[*] 11. In conditional clauses the subjunctive expresses either a future supposition (444), or a general supposition which is indefinite (never strictly present) in its time (462).
- In the former it supposes such a future case as the Homeric subjunctive (6) states; as ἐάν τις εἴπῃ, if one shall say (the thing supposed being εἴπῃ τις, one will say); here the future indicative may be used in essentially the same sense (447). In the general condition it supposes an event to occur at any time, as we say if any one ever goes or whoever goes, with an apodosis expressing repetition or a general truth; as ἐάν τις κλέψῃ (or ὃς ἂν κλέψῃ), κολάζεται, if any one steals (or whoever steals), he is always punished. (b)

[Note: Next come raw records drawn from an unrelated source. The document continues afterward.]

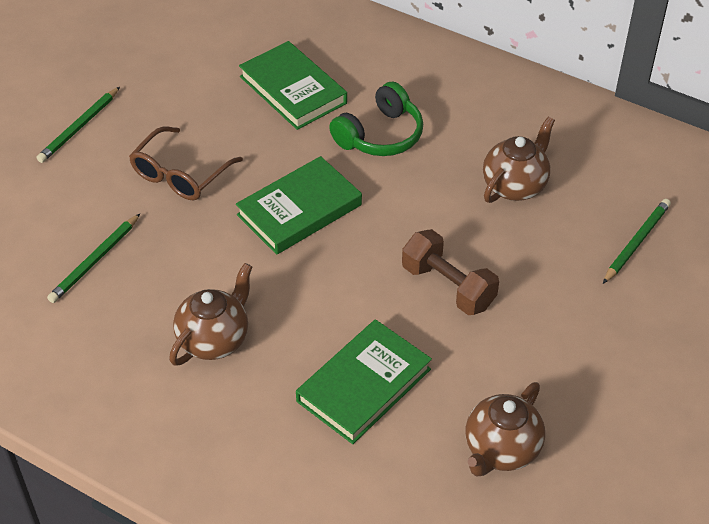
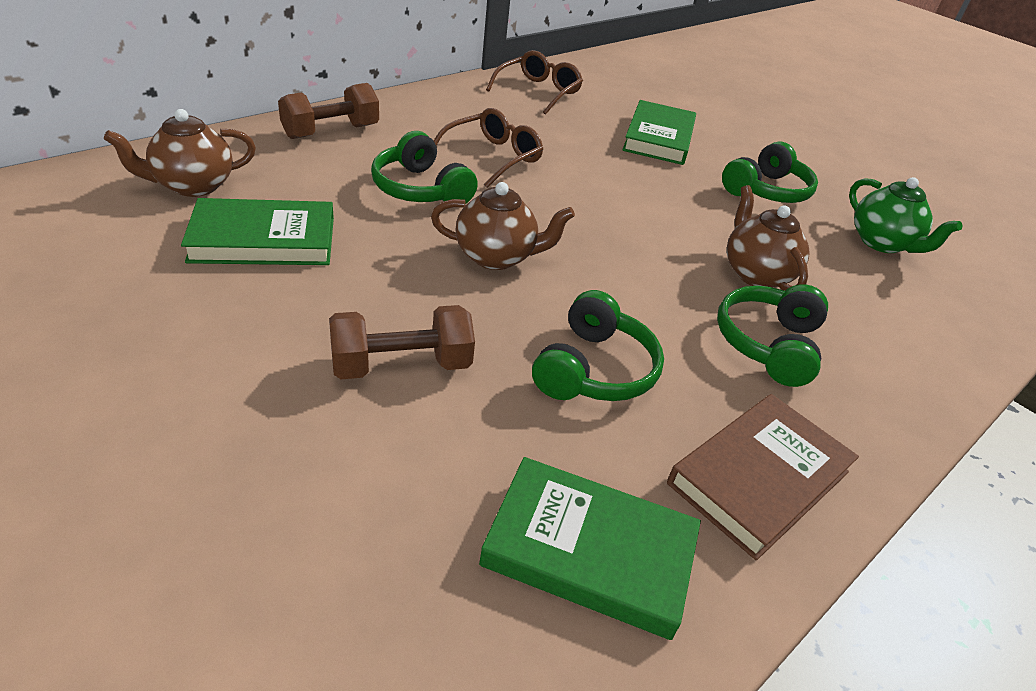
brown book: 0 -> 1
brown dumbbell: 1 -> 2
brown glasses: 1 -> 2
green headphones: 1 -> 4
green pencil: 3 -> 0
green teapot: 0 -> 1

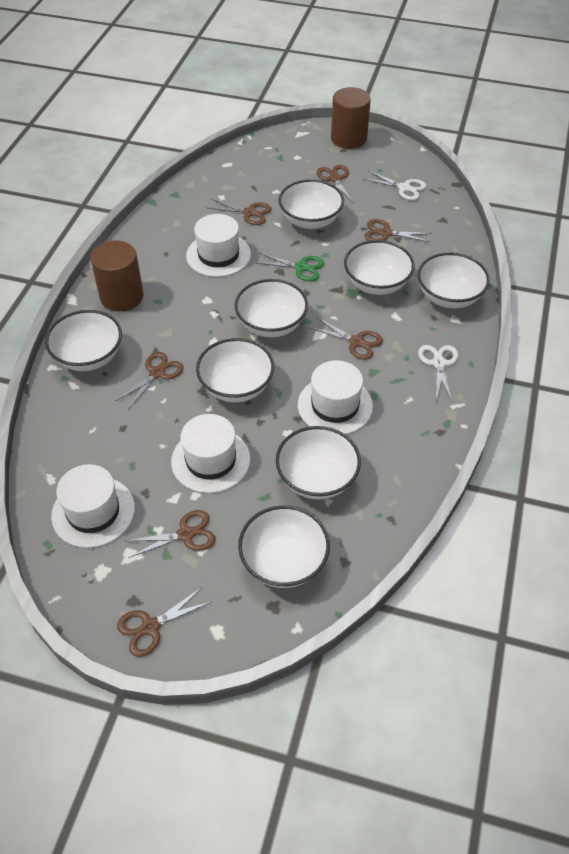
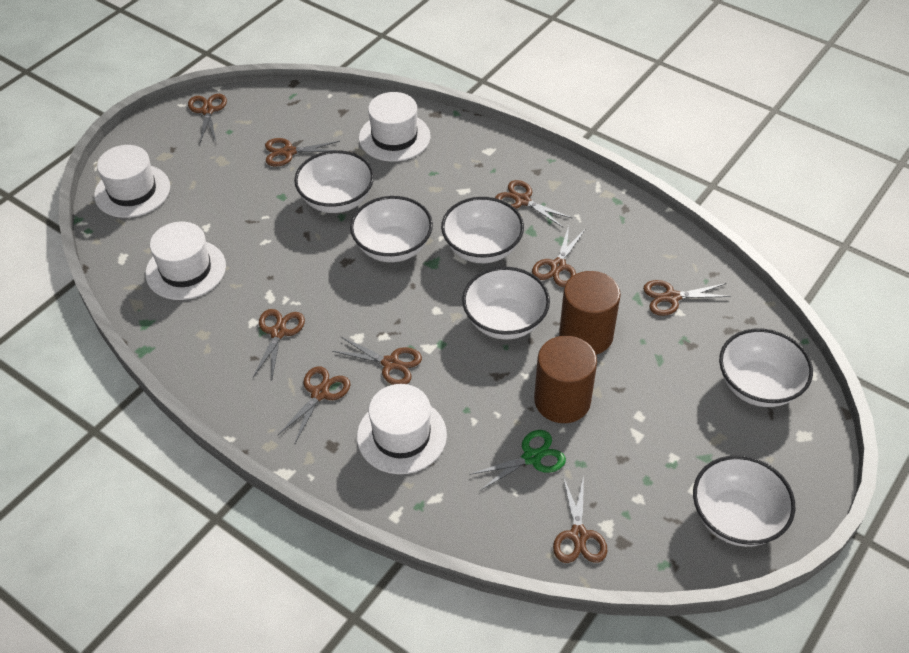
brown scissors: 7 -> 9
white bowl: 8 -> 6
white scissors: 2 -> 0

- The subjunctive in general suppositions is the only subjunctive which does not refer to future time, and here the future indicative can never be used. In most other languages (as in English and generally in Latin), and sometimes in Greek, such a condition is expressed by the present indicative, like an ordinary present supposition; but the Greek, in its desire to avoid a form denoting present time, generally fell into one which it uses elsewhere only for future time. The construction, however, appears in Homer imperfectly established, except in relative clauses (468): this indicates that it does not belong to the primitive uses of the subjunctive. (See 17.)